Przez kwadrans po zmianie stron mieliśmy jeszcze nadzieję na korzystny wynik. Lechici w tym fragmencie chociaż starali się przycisnąć gospodarzy i zdobyć wyrównującego gola. Udało się to w 63 min. Kadar wymienił dwa szybkie podania z Jevticiem i jak na tacy wyłożył piłkę Kownackiemu. Młody napastnik z bliska i posłał piłkę do bramki i było 1:1.
Odpowiedź Podbeskidzie była jednak niemal natychmiastowa. Mójta z rzutu rożnego dośrodkował piłkę w pole karne, Sokołowskiego nie upilnował Gajos i Lech stracił kolejnego w tym sezonie po stałym fragmencie. Wstyd!

Kolejorz próbował jeszcze sie odgryźć. Świetną sytuację po podaniu Jevtica miał Kownacki, potem po dośrodkowaniu Pawłowskiego głową uderzał Kamiński, ale znów świetnie interweniował Zubas, który wybił piłkę spod poprzeczki.

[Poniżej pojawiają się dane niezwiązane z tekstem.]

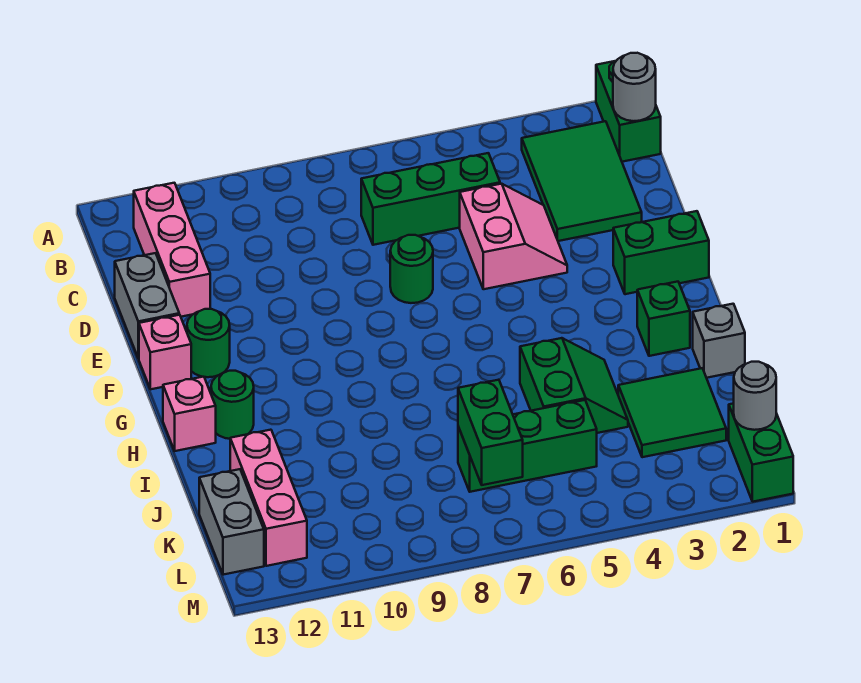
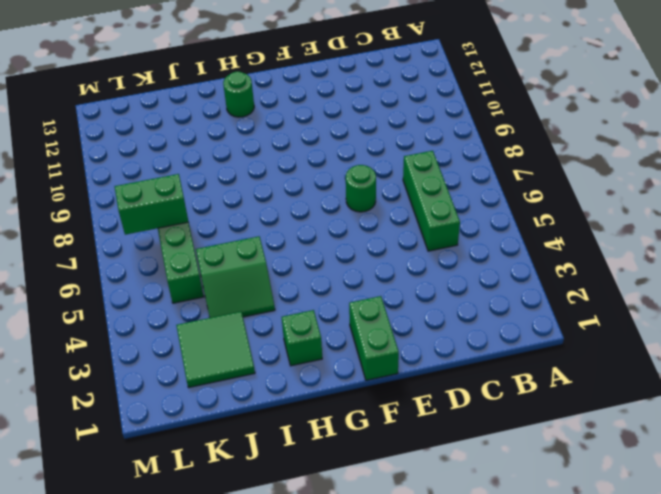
none -> green brick A1:B1 level 1
none -> green tile B2:D3 level 1
none -> pink brick B12:D12 level 1

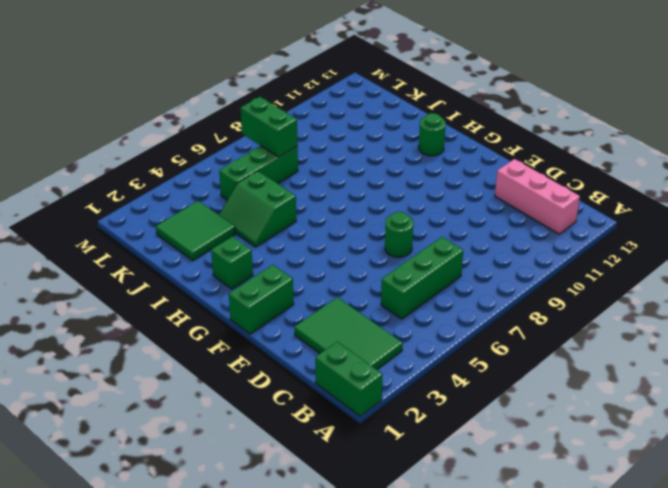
none -> pink slope D4:E5 level 1 top 5
none -> grey brick D13:E13 level 1
none -> green round brick F12 level 1

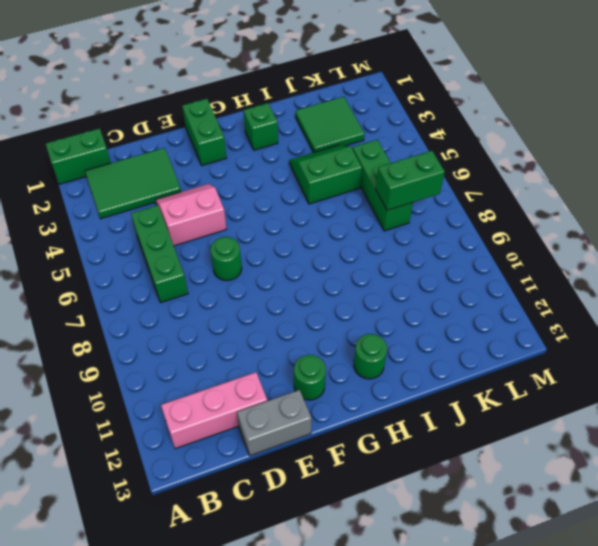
none -> pink brick F13 level 1
none -> pink brick H13 level 1
none -> grey brick I1 level 1

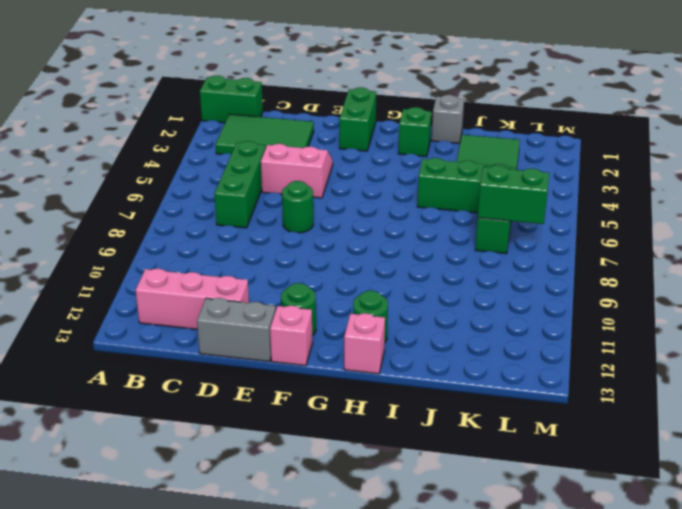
none -> pink brick J12:L12 level 1
none -> grey brick K13:L13 level 1
none -> green brick L1:M1 level 1

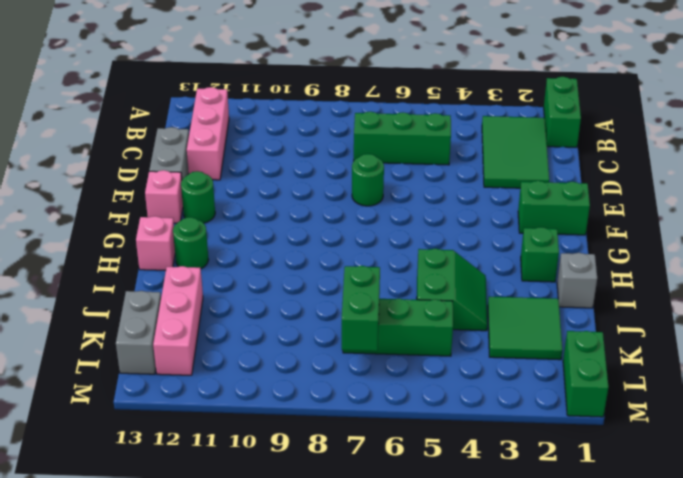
none -> pink slope D4:E5 level 1 top 5
none -> grey round brick B1 level 2
none -> grey round brick L1 level 2

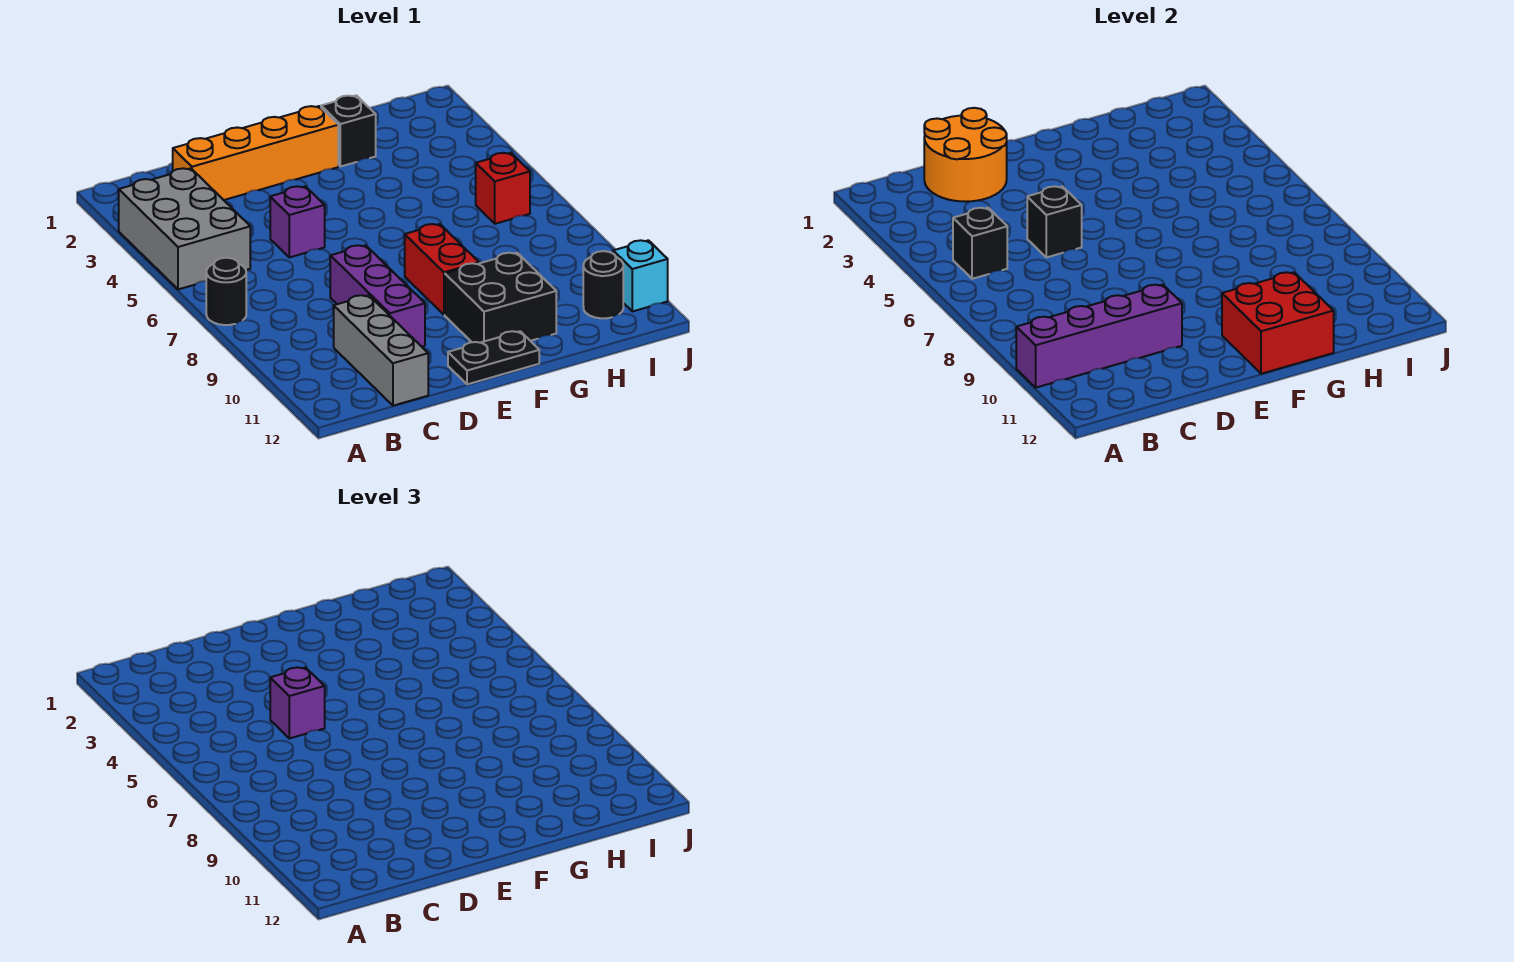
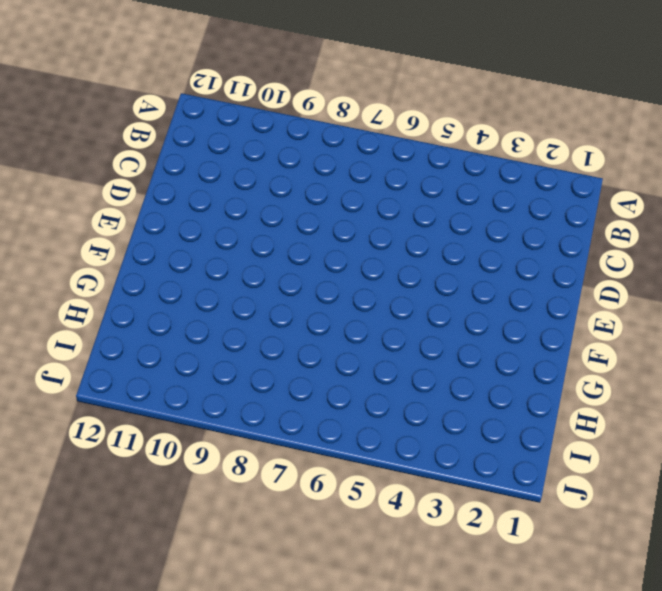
none -> grey brick A3:B5 level 1
none -> black round brick A7 level 1
none -> orange brick C2:F2 level 1

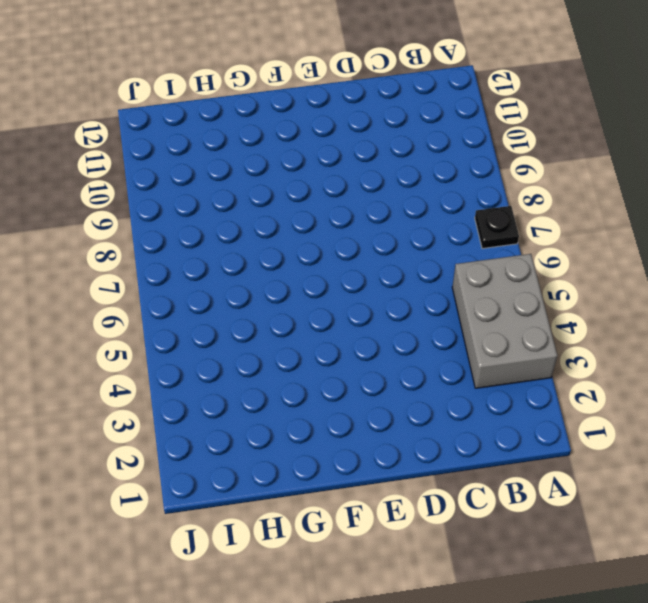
black plate A7 level 1 -> black round brick A7 level 1
none -> orange brick C2:F2 level 1
none -> grey brick C10:C12 level 1
none -> purple brick D5 level 1

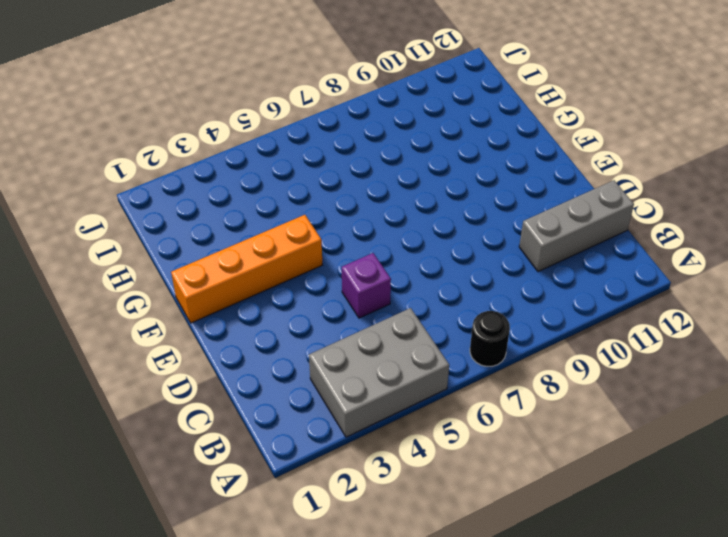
orange brick F1:F4 level 1 -> orange brick C2:F2 level 1
none -> purple brick D8:D10 level 1
none -> black plate E12:F12 level 1
none -> red brick F8:F9 level 1

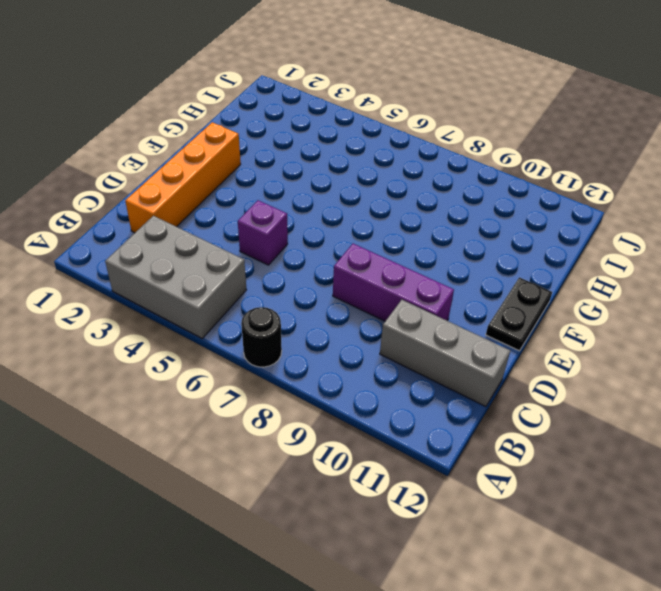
none -> red brick F8:F9 level 1
none -> black brick F10:G11 level 1
none -> black brick G2 level 1

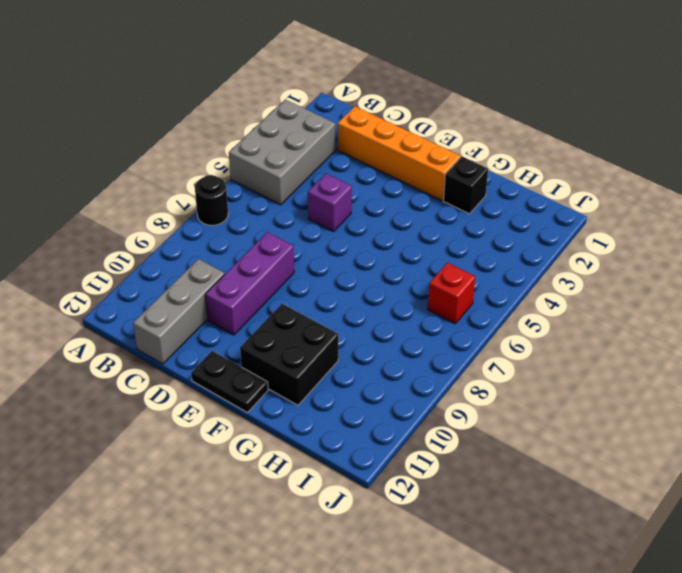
none -> red brick F8:F9 level 1
none -> black round brick I11 level 1
none -> cyan brick J11 level 1

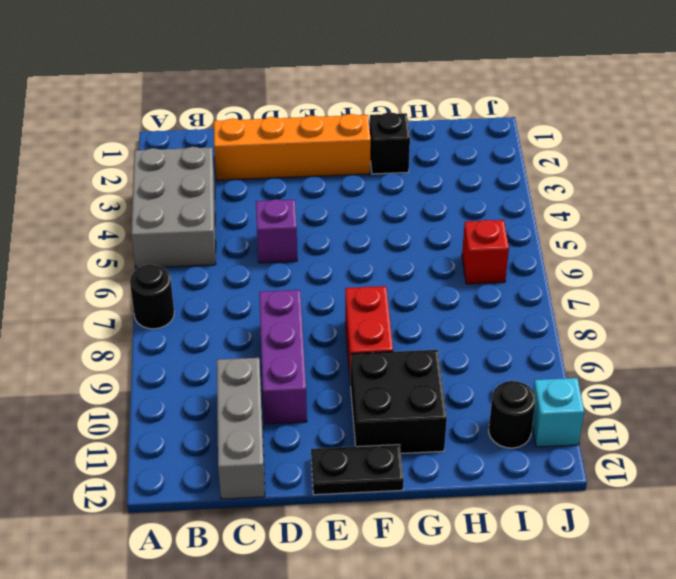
none -> purple brick A10:D10 level 2
none -> black brick B5 level 2
none -> orange round brick C1:D2 level 2

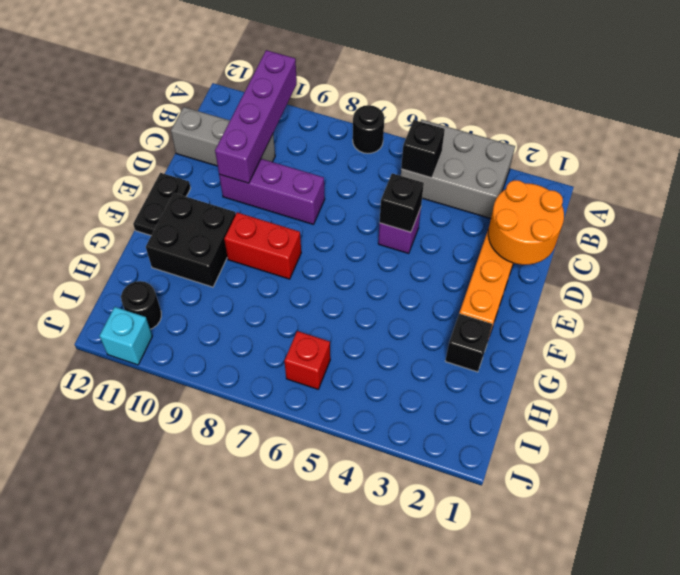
none -> red brick F11:G12 level 2
none -> purple brick D5 level 3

Lech próbował w ostatnim kwadransie grac trójka obrońców, ale widać, że zupełnie nie radzi sobie w tym systemie gry. Podbeskidzie dwa razy bezlitośnie skontrowało bezładnie wracających pod własną bramkę i mecz zakończył się prawdziwą klęską.

Po golach Szczepaniaka oraz Kowalskiego na listę strzelców mógł wpisać się jeszcze Chmiel, ale sędzia dopatrzył się minimalnego spalonego napastnika Podbeskidzia i "Lokomotywa" wraca do Poznania "tylko" z bagażem czterech bramek.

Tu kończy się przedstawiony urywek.